Forget your quarterly report. Think long-term and real return.
by Doyle Ranstrom on Apr 5, 2021
Let's say you make an investment into a stock or stock fund buying shares at $10 per share. After you buy it, let's assume the following happens:
- The share price declines to $7 per share.
- Then it recovers back up to $10 a share.
- Then it increases to $12 a share.
- From there it declines down to $9 per share.
- And finally, it increases to $15 per share at which point you sold it.
Here is the question, how much did you lose when it first declined to $7 per share. Take your time, this is a trick question.
Well, the obvious answer is you did not lose any money when the share price declined to $7 per share, The reason is you did not sell. So in reality, it did not matter that the share price declined to $7 which for the record, was a 30% decline in market value. Because you are a smart investor with a long-term time horizon along with specific investment objectives, you did not panic and ultimately had a realized return of 50%.
Sadly, however, many investors are not as smart as you. There are reasons why multiple studies show the average investor consistently underperforms the stock market average as measured by major stock market indexes. One reason is many investors looking at a quarterly report and seeing a decline, think they are losing money, sell the shares turning a paper decline into a realized loss.
At this time, investors have been receiving their quarterly investment reports. Since various equity asset classes have generally increased in market value year to date, investors may take a quick glance and move on. Understandable, but I would suggest now is a good time to think about the future, especially the long-term future.

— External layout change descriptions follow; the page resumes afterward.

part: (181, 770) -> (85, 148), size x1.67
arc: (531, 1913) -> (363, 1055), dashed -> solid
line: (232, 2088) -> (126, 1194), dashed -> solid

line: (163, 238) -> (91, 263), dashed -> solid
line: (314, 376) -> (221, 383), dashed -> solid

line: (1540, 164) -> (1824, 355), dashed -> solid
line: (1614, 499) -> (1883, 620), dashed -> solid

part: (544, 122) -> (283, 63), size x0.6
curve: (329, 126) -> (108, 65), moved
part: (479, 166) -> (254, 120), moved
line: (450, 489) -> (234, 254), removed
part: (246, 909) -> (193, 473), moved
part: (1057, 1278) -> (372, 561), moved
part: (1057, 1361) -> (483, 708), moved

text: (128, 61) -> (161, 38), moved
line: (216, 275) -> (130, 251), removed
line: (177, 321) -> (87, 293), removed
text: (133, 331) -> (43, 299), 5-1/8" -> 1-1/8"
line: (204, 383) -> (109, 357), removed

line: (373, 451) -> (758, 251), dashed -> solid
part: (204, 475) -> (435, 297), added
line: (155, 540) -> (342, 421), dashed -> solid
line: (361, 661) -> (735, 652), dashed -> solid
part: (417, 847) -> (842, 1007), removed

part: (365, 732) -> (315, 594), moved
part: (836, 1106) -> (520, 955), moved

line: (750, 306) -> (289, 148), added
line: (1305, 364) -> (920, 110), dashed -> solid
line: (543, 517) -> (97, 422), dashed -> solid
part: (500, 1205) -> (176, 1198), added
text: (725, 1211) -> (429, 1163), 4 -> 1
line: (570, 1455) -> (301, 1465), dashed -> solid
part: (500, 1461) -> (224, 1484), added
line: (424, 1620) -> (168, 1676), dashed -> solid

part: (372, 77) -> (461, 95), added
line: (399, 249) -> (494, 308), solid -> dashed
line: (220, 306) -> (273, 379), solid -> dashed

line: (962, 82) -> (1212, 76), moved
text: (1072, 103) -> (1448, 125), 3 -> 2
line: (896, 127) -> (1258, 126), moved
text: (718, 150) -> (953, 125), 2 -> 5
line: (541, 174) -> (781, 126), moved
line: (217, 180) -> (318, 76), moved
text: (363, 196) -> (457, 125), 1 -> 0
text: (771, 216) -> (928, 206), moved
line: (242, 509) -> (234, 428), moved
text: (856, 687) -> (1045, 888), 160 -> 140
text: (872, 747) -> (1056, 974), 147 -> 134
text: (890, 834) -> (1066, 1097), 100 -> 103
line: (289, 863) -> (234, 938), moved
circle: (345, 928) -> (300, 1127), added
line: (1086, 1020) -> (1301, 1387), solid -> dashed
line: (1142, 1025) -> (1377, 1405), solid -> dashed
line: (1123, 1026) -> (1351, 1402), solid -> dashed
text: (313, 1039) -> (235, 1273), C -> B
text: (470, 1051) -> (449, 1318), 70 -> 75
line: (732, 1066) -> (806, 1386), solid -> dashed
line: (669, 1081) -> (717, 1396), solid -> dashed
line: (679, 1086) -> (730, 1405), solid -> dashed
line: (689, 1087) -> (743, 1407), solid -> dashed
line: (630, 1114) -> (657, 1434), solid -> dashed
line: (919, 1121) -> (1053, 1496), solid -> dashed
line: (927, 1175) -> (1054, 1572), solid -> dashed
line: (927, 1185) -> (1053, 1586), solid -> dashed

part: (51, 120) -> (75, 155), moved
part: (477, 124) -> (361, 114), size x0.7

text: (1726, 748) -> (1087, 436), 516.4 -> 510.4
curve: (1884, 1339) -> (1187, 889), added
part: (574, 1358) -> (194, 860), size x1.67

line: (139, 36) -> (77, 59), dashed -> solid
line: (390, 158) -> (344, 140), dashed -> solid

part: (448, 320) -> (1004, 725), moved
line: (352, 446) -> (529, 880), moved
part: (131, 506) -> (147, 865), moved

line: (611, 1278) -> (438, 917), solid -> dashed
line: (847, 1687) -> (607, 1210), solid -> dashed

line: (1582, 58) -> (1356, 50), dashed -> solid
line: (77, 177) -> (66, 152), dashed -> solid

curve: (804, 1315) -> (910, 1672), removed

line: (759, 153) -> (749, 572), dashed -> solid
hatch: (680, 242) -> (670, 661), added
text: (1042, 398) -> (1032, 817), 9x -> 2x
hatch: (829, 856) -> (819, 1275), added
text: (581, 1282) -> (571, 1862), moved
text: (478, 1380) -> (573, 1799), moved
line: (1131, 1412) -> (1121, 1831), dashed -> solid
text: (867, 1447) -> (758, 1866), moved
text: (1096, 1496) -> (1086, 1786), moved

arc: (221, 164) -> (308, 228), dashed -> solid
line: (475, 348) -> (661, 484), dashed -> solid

For a lot of reasons, I believe we are in a new normal. Over the next few weeks and months, I will be commenting on various aspects of what I believe will be important financial factors going forward. Who knows if I will be right or not. There is a reason that every disclaimer says "there are no guarantees for the future" or "past performance does not predict future results". At the same time, regardless if you are a current retiree, or hope to be a future retiree, it makes sense, in fact, is essential, to spend time thinking about your your-long financial future.
Let me give you one example. Many investors along with financial advisors believe inflation rates will stay low. And maybe they are correct, but personally, I am not so sure. The average inflation rate in the past decade was 1.76%. The previous decade, 2000-2009, it was 2.90%. However, people in my age range will remember inflation rates were much higher for a long period of time. In the 1970s the average inflation rate was 6.61% and in the 1980s it was 5.59%. So for two decades, the average inflation rate was about 6%.
Is this important? I would suggest it is a very important financial assumption to consider. For example, let's assume for the next decade inflation averages 3%. That means if you have $10,000 today which you wish to invest for the next ten years, you will need that $10,000 to grow to $13,439. If over the ten years, the average return on your investment is 3%, you have essentially broken even. Your $10,000 has maintained its buying power.
However, let's say the inflation rate is 5% over the next decade. Now you will need your $10,000 to grow to $16,289 to have the same buying power. If you have an average rate o return of 3%, you may feel good that the value of the account increased, the reality is you lost money. If you invest money for the future, and in the future, you cannot buy the same goods and services with that block of money as you do today, you have lost money.
And that brings me to the following:
- One, going forward you cannot afford to be an average investor and make short-term emotional decisions on long-term investments. I suspect the margin for error of retirees and future retirees is going forward will be significantly less.
- Two, you have to understand and commit to the difference between a paper loss or gain and a realized loss or gain.
- Three, I would suggest your long-term average return will not be that important as your long-term real return.
Finally, it is acceptable to spend only a little time reviewing your quarterly investment report. I would suggest it would be a mistake to not spend considerable time thinking about your long-term financial future and the assumptions you are making.
Two last suggestions, if you have a financial advisor, have a conversation with he/she on your long-term assumptions and margin for error. If your financial advisor is not an independent fee-only CFP®, find a new financial advisor.